Exemplary embodiments of the present disclosure relate to a flip chip type light emitting diode chip.

Light emitting diodes are used in various products such as back light units (BLUs), general lighting, electric products, small home appliances, and interior products. Light emitting diodes can be used not only as a light source, but also for various purposes including conveying of information, aesthetic applications, and the like.

Meanwhile, flip chip type light emitting diodes are generally fabricated to provide high efficiency light emitting diodes. The flip chip type light emitting diodes have excellent heat dissipation performance and may improve the light extraction efficiency by using reflective layers. Further, since a flip bonding technique is used, bonding wires can be omitted, and the stability of the light emitting device is improved.

However, light may be emitted upward with a straight line when the flip chip type light emitting diodes are used in the backlight units. As a result, a spot phenomenon may occur on a display surface. To prevent this problem, a technique of spreading light by disposing a diffusion plate, a filter, or the like on the light emitting diode is used, but an optical loss may not be avoided.

Conventionally, the flip chip type light emitting diode generally uses a metal reflection layer to reflect light. Since the metal reflection layer has both an ohmic characteristic and a reflection characteristic at the same time, both light reflection and electrical connection may be achieved. However, the reflectivity of the metal reflection layer is not relatively high, thereby resulting in significant loss of light. Moreover, in case the light emitting diode may be used for an extended period of time, the reflectivity of the metal reflection layer may decrease.

Therefore, there is a need for a flip chip type light emitting diode capable of reducing light loss due to the use of the metal reflection layer.

According to one or more embodiments of the present disclosure, a light emitting diode chip includes a substrate; a first conductivity type semiconductor layer disposed on the substrate; a mesa; a transparent electrode; a contact electrode; a current spreader; a first insulating reflection layer; a first pad electrode and a second pad electrode; and a second insulating reflection layer.
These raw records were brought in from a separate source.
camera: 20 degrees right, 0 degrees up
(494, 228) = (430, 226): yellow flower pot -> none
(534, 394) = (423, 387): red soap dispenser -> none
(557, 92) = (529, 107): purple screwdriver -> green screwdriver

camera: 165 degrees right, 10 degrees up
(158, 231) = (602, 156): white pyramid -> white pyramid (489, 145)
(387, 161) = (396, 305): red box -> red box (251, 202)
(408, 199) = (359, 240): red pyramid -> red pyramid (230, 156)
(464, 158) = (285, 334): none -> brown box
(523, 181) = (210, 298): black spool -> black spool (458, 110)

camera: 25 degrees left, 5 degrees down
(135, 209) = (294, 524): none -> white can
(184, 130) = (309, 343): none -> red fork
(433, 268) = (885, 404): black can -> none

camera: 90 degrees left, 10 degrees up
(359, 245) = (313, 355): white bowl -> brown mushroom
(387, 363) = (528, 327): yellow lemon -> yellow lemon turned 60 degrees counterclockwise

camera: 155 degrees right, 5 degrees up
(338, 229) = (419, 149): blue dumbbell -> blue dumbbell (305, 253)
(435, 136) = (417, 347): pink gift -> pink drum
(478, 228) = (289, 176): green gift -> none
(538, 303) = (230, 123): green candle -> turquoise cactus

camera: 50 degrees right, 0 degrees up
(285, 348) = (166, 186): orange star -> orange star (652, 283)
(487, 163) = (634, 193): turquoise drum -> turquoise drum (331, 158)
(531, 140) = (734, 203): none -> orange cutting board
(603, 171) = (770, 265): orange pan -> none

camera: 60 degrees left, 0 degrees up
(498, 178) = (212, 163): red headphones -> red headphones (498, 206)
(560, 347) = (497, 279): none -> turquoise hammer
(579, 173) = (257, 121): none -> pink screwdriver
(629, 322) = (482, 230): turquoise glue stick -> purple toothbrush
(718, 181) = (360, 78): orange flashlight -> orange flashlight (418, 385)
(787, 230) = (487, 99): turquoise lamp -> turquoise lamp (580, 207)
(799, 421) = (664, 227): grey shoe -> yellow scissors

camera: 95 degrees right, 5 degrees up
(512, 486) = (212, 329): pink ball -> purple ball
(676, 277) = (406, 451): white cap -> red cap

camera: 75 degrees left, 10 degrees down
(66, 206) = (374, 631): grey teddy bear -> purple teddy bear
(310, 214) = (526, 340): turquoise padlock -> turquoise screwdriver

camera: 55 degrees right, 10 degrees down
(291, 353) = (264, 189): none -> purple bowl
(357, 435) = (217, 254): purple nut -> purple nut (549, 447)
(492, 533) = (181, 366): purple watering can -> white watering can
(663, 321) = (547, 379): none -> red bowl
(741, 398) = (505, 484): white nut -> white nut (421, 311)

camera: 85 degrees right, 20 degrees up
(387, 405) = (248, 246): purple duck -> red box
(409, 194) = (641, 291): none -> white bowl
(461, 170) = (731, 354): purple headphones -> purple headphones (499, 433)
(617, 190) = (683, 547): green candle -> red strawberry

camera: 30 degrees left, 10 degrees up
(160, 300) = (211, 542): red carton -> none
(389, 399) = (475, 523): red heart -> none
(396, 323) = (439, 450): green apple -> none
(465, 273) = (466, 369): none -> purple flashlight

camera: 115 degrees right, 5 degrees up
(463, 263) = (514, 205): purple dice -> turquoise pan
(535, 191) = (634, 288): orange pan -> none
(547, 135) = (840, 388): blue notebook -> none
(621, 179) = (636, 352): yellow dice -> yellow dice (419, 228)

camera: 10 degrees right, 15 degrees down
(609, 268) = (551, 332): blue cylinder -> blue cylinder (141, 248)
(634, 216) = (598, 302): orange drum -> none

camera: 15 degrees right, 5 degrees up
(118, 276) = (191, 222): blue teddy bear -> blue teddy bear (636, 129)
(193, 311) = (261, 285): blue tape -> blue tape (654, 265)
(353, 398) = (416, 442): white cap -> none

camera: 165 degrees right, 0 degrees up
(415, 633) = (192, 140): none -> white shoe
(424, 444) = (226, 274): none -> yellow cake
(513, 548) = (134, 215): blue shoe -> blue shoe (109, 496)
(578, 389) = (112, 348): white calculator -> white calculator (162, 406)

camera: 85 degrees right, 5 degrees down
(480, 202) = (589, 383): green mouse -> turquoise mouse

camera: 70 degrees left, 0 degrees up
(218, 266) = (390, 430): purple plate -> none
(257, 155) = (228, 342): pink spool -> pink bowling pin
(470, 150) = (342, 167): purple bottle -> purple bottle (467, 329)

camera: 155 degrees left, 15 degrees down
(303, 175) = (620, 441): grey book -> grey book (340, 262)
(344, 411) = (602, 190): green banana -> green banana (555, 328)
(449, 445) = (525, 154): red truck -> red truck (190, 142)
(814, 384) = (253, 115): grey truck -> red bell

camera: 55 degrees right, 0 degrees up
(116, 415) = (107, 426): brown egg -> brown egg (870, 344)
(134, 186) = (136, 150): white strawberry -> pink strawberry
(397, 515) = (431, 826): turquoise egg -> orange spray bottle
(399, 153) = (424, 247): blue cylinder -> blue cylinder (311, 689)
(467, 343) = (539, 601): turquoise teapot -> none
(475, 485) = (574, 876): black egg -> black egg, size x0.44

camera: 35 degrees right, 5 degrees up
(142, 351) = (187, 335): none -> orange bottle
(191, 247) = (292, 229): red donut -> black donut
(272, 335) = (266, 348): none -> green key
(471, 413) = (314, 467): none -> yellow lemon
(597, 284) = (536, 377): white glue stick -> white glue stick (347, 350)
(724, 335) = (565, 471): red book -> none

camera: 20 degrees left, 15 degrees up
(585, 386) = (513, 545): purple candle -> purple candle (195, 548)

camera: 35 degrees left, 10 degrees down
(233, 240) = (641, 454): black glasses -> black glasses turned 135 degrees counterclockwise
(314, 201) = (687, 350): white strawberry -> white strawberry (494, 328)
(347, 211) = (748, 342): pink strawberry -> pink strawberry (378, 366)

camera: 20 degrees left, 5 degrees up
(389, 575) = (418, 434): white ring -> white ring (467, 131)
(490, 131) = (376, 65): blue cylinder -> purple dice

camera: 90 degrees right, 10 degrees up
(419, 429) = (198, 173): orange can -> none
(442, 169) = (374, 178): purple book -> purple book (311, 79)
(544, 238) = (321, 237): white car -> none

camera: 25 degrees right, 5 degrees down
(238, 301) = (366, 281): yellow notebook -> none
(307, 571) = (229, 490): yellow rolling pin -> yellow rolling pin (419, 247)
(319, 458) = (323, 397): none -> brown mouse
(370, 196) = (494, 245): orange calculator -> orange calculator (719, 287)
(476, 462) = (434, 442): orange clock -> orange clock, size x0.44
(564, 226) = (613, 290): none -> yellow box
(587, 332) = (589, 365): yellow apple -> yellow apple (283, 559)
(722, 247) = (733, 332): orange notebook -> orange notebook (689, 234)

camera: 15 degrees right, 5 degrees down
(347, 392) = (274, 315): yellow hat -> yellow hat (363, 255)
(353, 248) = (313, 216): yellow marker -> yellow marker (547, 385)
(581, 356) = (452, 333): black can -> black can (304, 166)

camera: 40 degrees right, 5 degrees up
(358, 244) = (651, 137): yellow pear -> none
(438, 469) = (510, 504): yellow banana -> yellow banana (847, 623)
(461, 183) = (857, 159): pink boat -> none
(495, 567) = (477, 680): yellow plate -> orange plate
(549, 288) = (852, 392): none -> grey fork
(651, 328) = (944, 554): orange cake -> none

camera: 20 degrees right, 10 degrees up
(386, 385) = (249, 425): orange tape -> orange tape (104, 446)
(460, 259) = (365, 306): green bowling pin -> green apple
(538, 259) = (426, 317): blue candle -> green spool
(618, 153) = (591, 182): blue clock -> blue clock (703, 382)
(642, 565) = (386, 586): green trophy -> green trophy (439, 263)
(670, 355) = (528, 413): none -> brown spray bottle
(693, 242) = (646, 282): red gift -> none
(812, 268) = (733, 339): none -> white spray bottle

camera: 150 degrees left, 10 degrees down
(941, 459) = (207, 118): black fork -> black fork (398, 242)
The mesa is disposed on a partial region of the first conductivity type semiconductor layer and includes an active layer and a second conductivity type semiconductor layer. The transparent electrode is in ohmic contact with the second conductivity type semiconductor layer. The contact electrode is laterally spaced apart from the mesa in a first direction and disposed on the first conductivity type semiconductor layer. The contact electrode is in ohmic contact with the first conductivity type semiconductor layer. The current spreader is disposed on a partial region of the electrode and electrically connected to the transparent electrode. The first insulating reflection layer covers one end of the substrate, the first conductivity type semiconductor layer, the mesa, the transparent electrode. The contact electrode and the current spreader, the first insulating reflection layer have openings. The first pad electrode and the second pad electrode are disposed on the first insulating reflection layer and electrically connected to the contact electrode and the current spreader through the openings, respectively.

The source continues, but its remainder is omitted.